A Pesquisa Nacional por Amostra de Domicílios (PNAD) é realizada pelo Instituto Brasileiro de Geografia e Estatística (IBGE) e possui, até 2015, investigações permanentes acerca de características gerais da população, escolaridade, trabalho, rendimento e habitação, assim como levantamentos periódicos de outros temas, definidos conforme necessidade. A PNAD (regular) foi encerrada em 2016, sendo substituída pela PNAD Contínua, a qual, a partir de metodologia atualizada, fornece cobertura territorial mais abrangente e disponibiliza informações trimestrais sobre a força de trabalho em âmbito nacional (IBGE, 2024).
Conforme discutido na introdução, são utilizadas duas bases de dados distintas neste estudo devido à ausência de uma fonte que contenha tanto uma variável de intenções de fecundidade quanto uma medida de equidade de gênero na família para o Brasil. A partir da PNDS de 2006, constrói-se a variável dependente de intenções de fecundidade. Já a variável explicativa de equidade de gênero na família é extraída das PNADs de 2006 e 2015. A escolha de 2006 deve-se ao fato de ser o ano da PNDS, base da criação da variável de intenções de fecundidade. A inclusão de 2015, último ano da PNAD regular, permite examinar se a associação identificada em 2006 é replicável em um período mais recente, o que fortalece a robustez dos resultados. A PNAD de 2015 foi preferida à PNAD Contínua (mais recente) em função da presença da variável explicativa, conforme detalhado na seção seguinte.

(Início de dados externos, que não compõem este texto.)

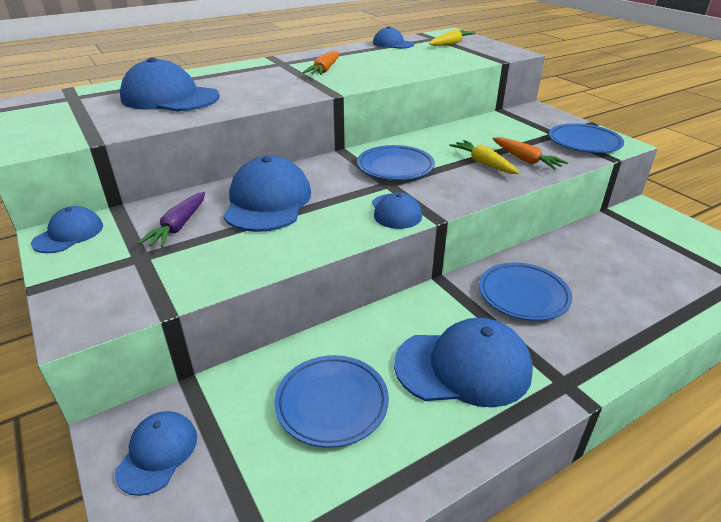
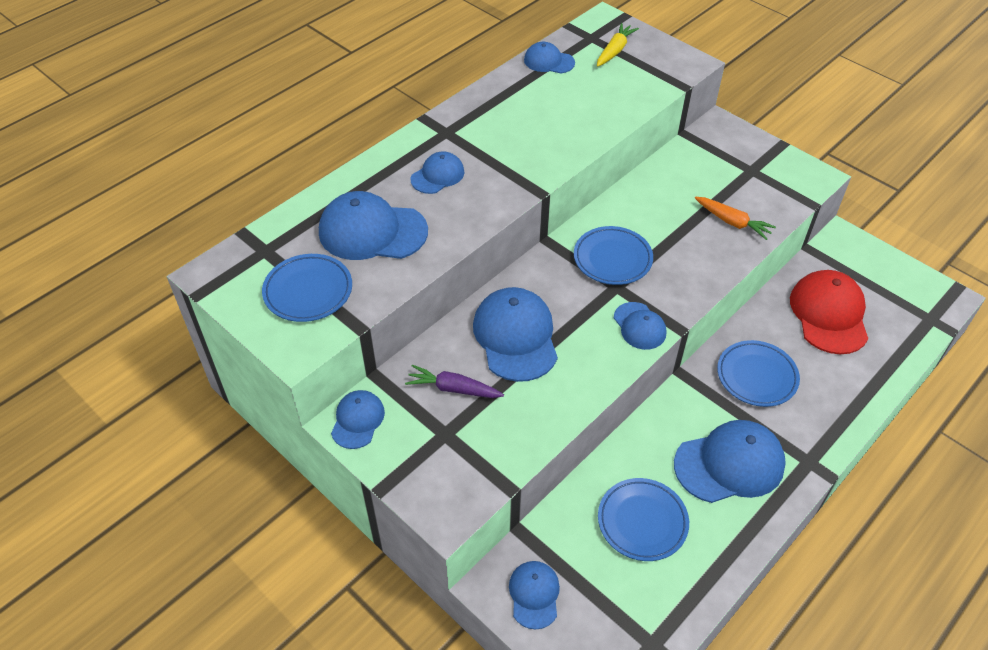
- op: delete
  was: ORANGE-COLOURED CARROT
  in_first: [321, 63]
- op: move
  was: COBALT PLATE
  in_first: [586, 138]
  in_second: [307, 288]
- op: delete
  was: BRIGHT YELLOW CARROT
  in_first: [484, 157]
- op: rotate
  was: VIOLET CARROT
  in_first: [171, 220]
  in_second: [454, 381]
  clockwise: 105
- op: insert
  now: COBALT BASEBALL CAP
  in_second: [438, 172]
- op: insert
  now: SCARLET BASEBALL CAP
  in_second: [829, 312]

Estimação da variável dependente proxy de intenções de fecundidade
Tendo em vista que as variáveis dependente e explicativa não se encontram, portanto, num mesmo conjunto de dados, este estudo propõe um método de imputação de uma função de probabilidades (como uma variável proxy para intenções de fecundidade) na PNAD, a partir de dados da PNDS, e através de um modelo de predição. Para tal, adotou-se um modelo de machine learning (ML) como estratégia de predição. Em modelos de ML, um algoritmo é treinado em um conjunto de dados específico, e, uma vez testada e avaliada a acurácia do modelo, este pode ser utilizado para realizar predições com base em novos dados (James et al., 2014; Bruce; Andrew, 2017; Escovedo; Koshiyama, 2020).
A PNDS possibilita a criação de uma variável binária de intenções de fecundidade: quer ter o próximo filho; não quer ter o próximo filho. Em seguida, identifica-se um conjunto de regressores do modelo de ML que se relacionam com intenções de fecundidade e estão disponíveis em ambas as bases de dados (PNDS e PNAD). É essencial que essas variáveis sejam idênticas nas duas fontes, para que, após o treinamento do modelo e a avaliação da sua acurácia, seja possível realizar predições na PNAD (a partir do modelo de ML ajustado na PNDS). Essas predições constituem a variável proxy de intenções de fecundidade, que é então imputada na PNAD (em que já está presente a variável explicativa), permitindo a análise da associação entre equidade de gênero na família e intenções de fecundidade. Ao investigar ambas as bases e considerar os fatores associados às intenções de fecundidade (Leocádio; Verona; Wajnman, 2023), as variáveis comuns à PNDS e PNAD incluem: ordem de parturição; grupo etário (intervalos quinquenais de 15 a 49 anos); ocupação (se está ou não ocupada); raça/cor (branca, preta, parda e outras); região geográfica (Norte, Nordeste, Centro-Oeste, Sudeste e Sul); e divisão rural-urbano (rural ou urbano).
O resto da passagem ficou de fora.